But village is hardly the word. Although Tre Ponti has never contained more than two thousand inhabitants (at present there are but fifteen hundred), it is surrounded by an important stone wall with bastions, and two of the old gateways, massive arched portals, are still in use. The narrow winding streets are paved with broad flag-stones, which reach to the house walls on each side, so that one seems to be following hallways open at the top rather than roads. Nowhere is there an inch of garden; the high blocks stand side by side in solid rows. The only breathing-place is the central square; one side of this piazza is embellished by a palazzo-pubblico, or town-hall, decorated with griffins and armorial bearings. Along another side there is an arcade ornamented with a row of heads by Andrea della Robbia, old women, monks, knights, children, and others, each looking out with life-like expression from a heavy frame of clustered porcelain fruit.
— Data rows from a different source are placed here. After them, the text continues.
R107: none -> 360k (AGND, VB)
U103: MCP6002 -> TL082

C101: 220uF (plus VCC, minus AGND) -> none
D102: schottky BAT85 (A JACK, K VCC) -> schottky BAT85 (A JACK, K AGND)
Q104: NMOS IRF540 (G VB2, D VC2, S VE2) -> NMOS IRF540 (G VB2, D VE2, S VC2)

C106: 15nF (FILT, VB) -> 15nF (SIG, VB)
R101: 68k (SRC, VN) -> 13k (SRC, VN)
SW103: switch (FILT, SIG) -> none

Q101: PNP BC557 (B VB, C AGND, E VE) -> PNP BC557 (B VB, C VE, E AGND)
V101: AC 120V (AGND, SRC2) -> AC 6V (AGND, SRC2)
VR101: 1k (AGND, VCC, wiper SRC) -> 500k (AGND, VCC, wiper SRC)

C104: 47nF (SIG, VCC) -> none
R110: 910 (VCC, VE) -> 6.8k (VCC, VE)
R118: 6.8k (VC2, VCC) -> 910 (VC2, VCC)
"Those frames of fruit would do for a State fair," said Gray, irreverently. "Queer, solid, stony little place! Somehow it looks fierce, too."
"Naturally. They did almost nothing here but fight for hundreds of years; they fought with every town in Tuscany. And almost every town in Tuscany responded by fighting with them."
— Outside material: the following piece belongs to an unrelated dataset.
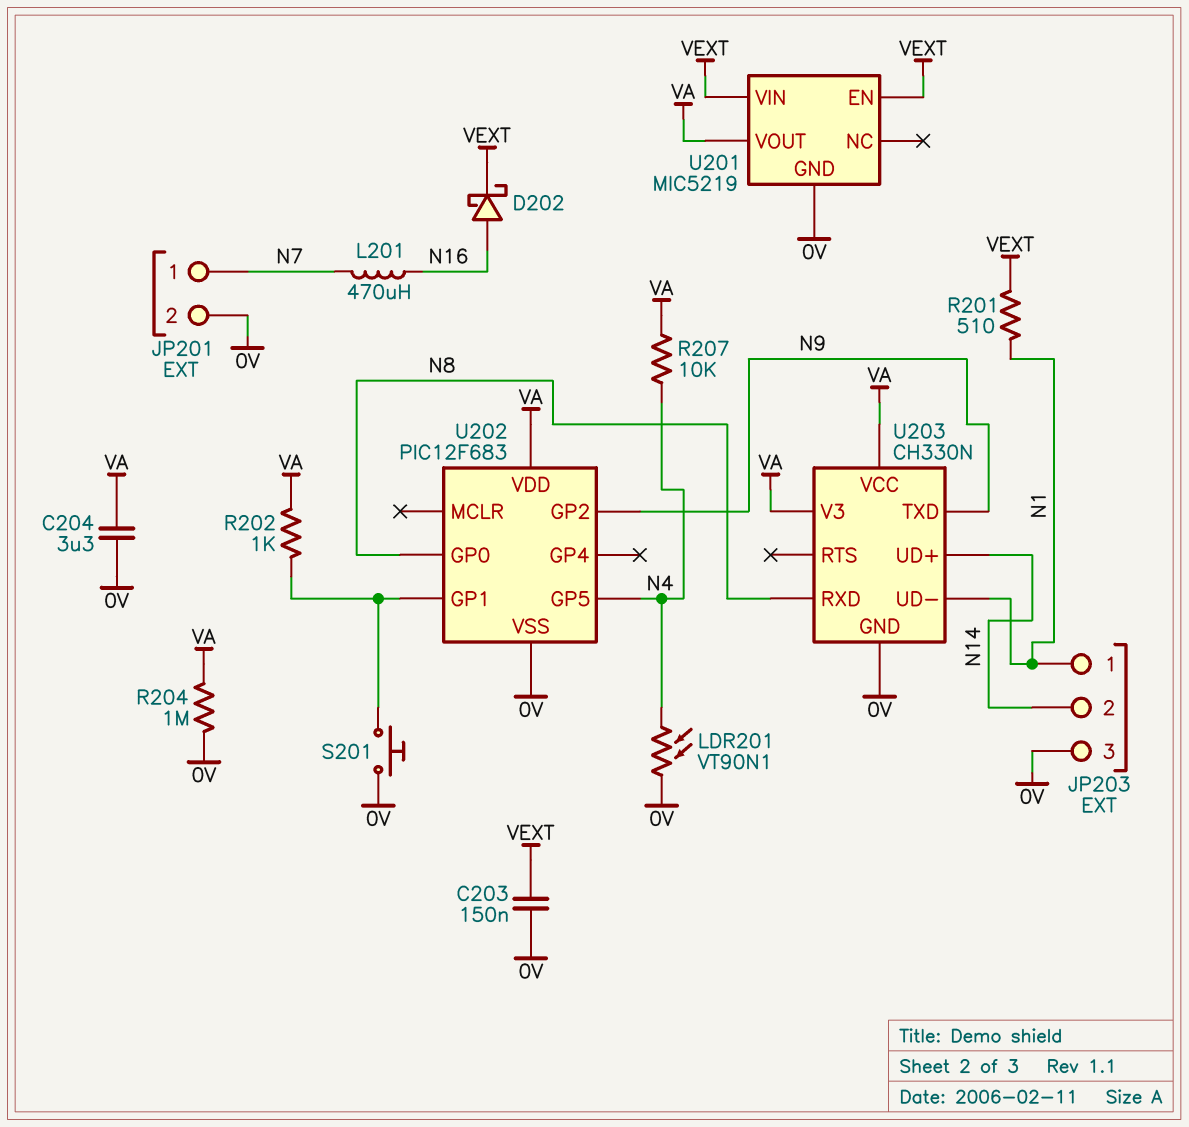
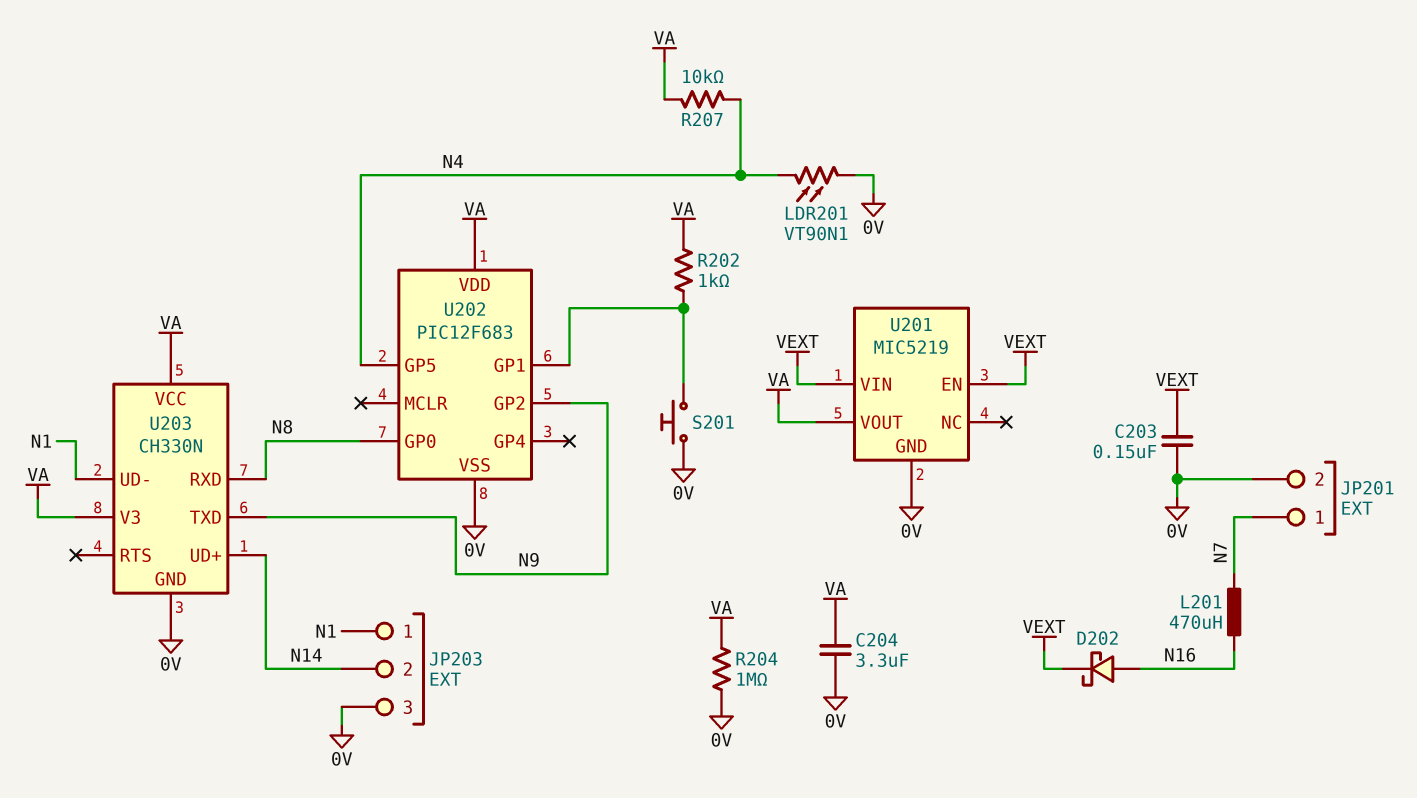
R201: 510 (N1, VEXT) -> none

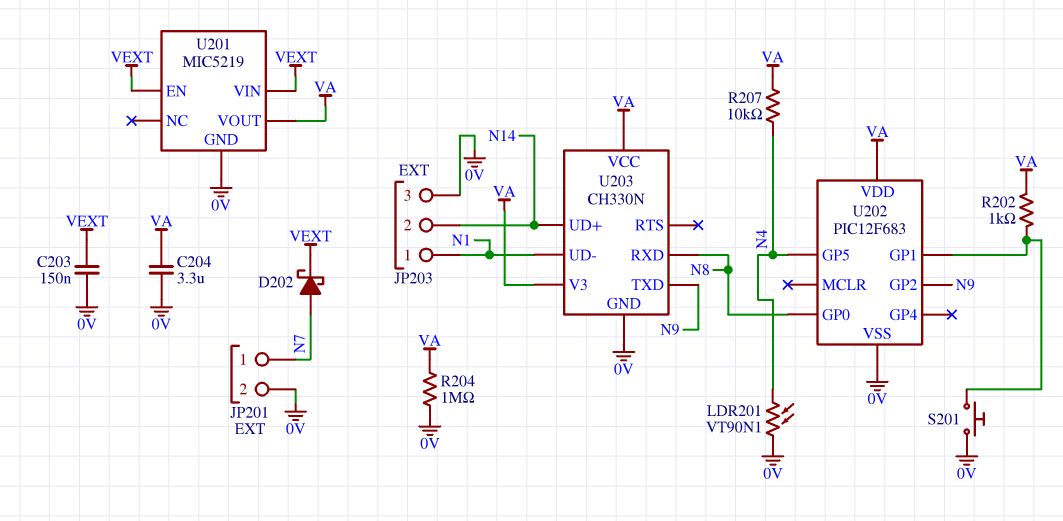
D202: schottky (A N16, K VEXT) -> schottky (A N7, K VEXT)
L201: 470uH (N7, N16) -> none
When Gray had seen everything, they passed through the western gate, taking the road which leads down the hill and across one of the three bridges; on the other side of this bridge begins the path which is a short-cut to Casa Colombina.
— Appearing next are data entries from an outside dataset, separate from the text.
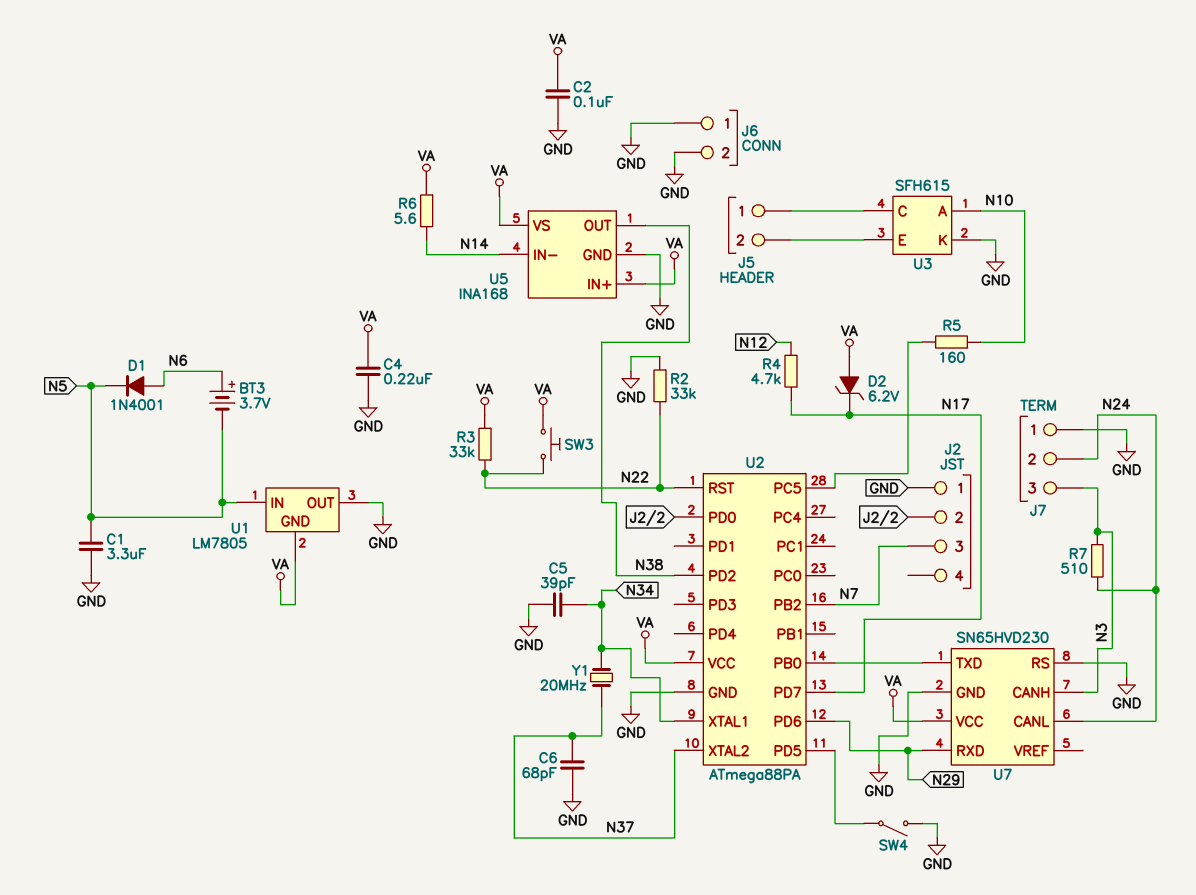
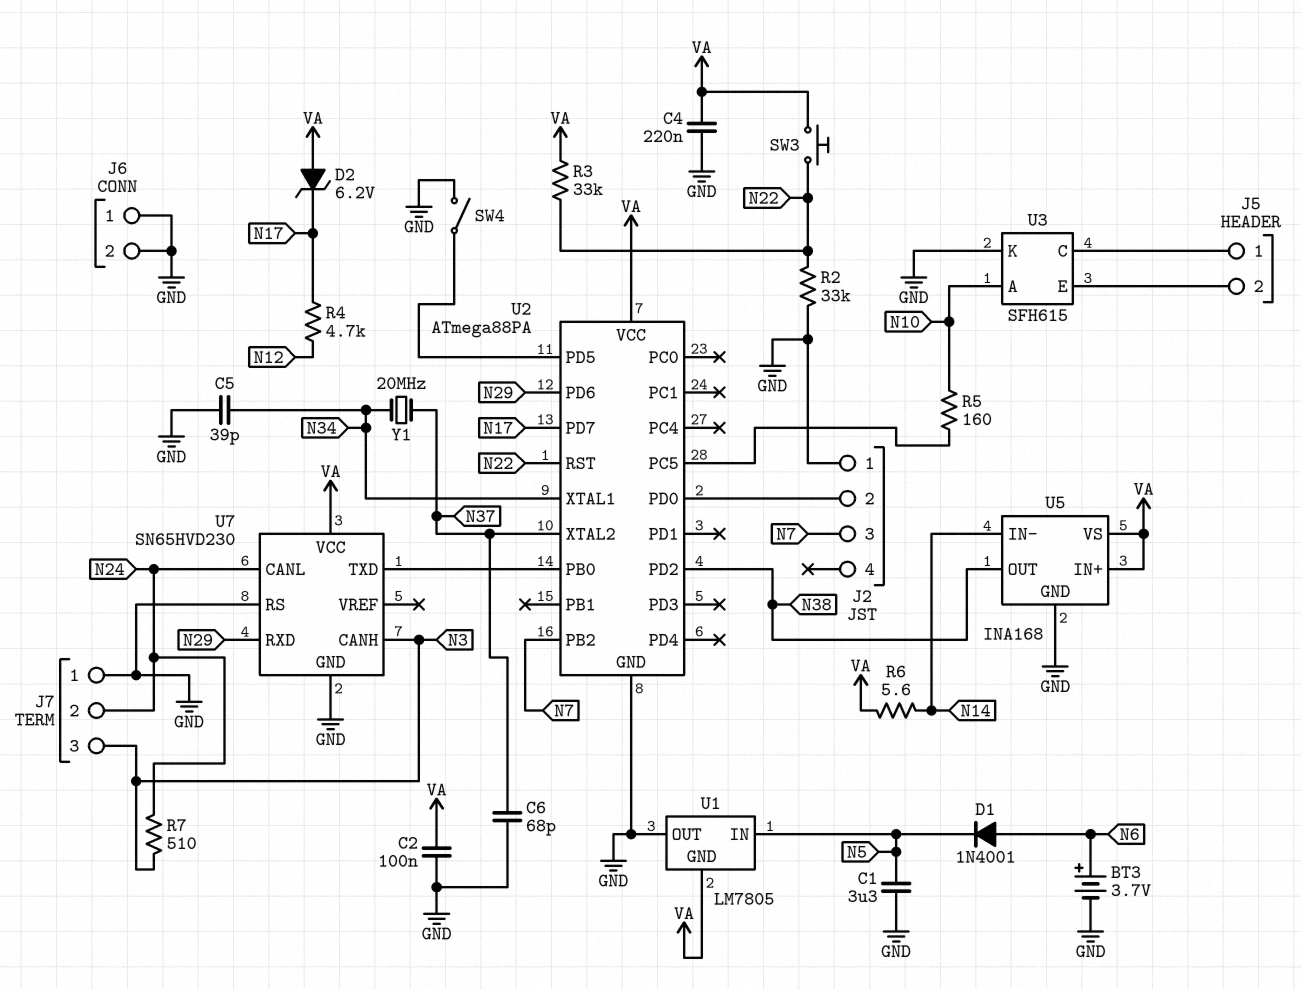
BT3: 3.7V (plus N6, minus N5) -> 3.7V (plus N6, minus GND)

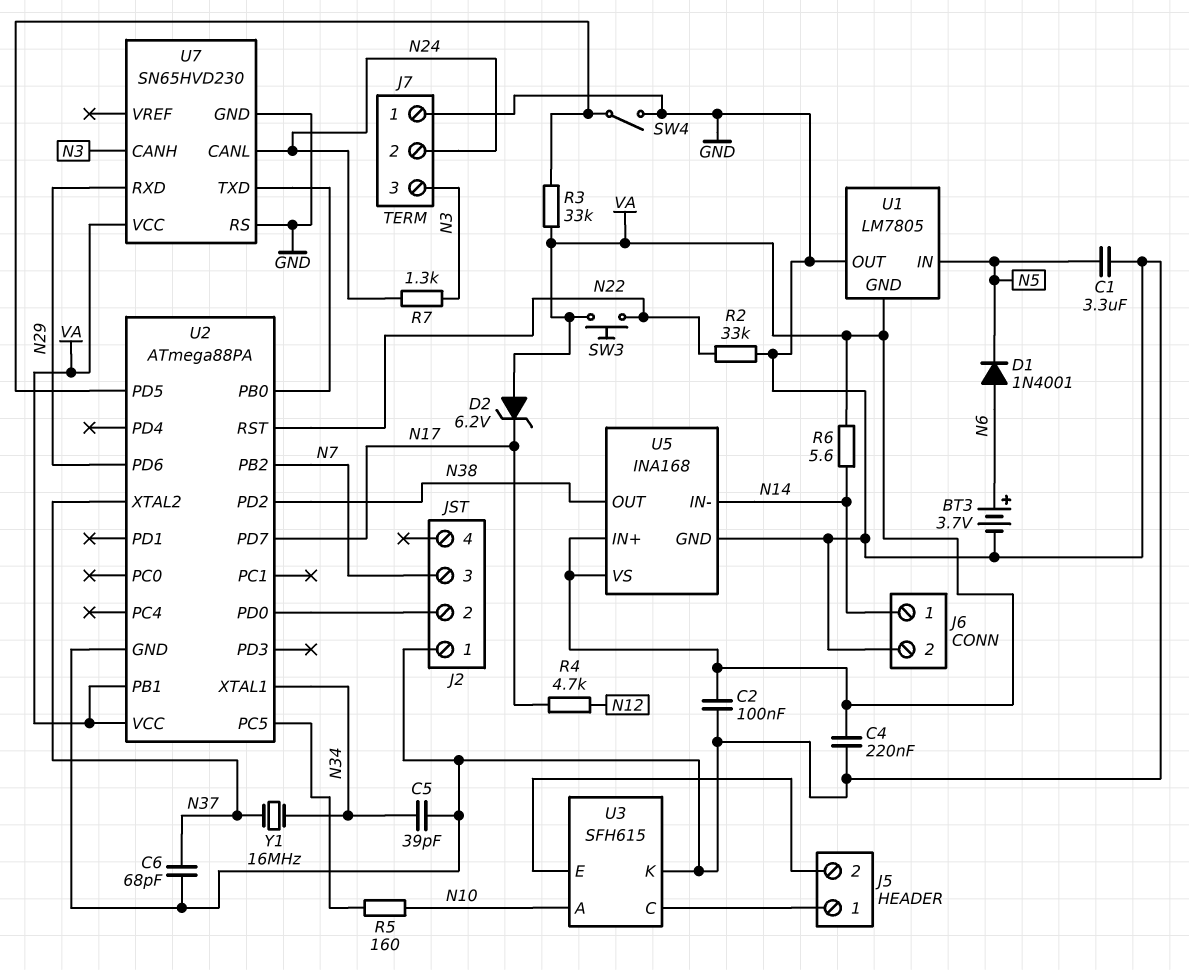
J6 pin 1: GND -> N14
R3: 33k (N22, VA) -> 33k (U2/PD5, VA)
R7: 510 (N3, N24) -> 1.3k (N3, N24)
U2 pin PB1: none -> VA
Y1: 20MHz (N34, N37) -> 16MHz (N34, N37)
In the open space outside of this gate there stands a small café of the most modern type. Its exterior is adorned in fresco on one side of the door with a portrait of Garibaldi as large as life. On the other side there is a second work of art, a painted open window from whose lattice leans a damsel, dressed in the remarkable apparel which is produced by a translation of the latest Paris fashions into Italian. This damsel hospitably offers to the passers-by a glass of wine. "Let's breathe," said Dennison, seating himself on one of the benches which, with a green table, was placed before the door.
"You want to attach yourself to every bench you see, Jack."
"On the contrary, I much prefer my own, at home. It's only for your sake that I go tramping about the country in this way, on my feet."
"What do they have in such a place as this?" asked Gray, fanning himself with his hat. "We can't sit here without ordering something."
"Yes, we can. Don't be throwing your money about."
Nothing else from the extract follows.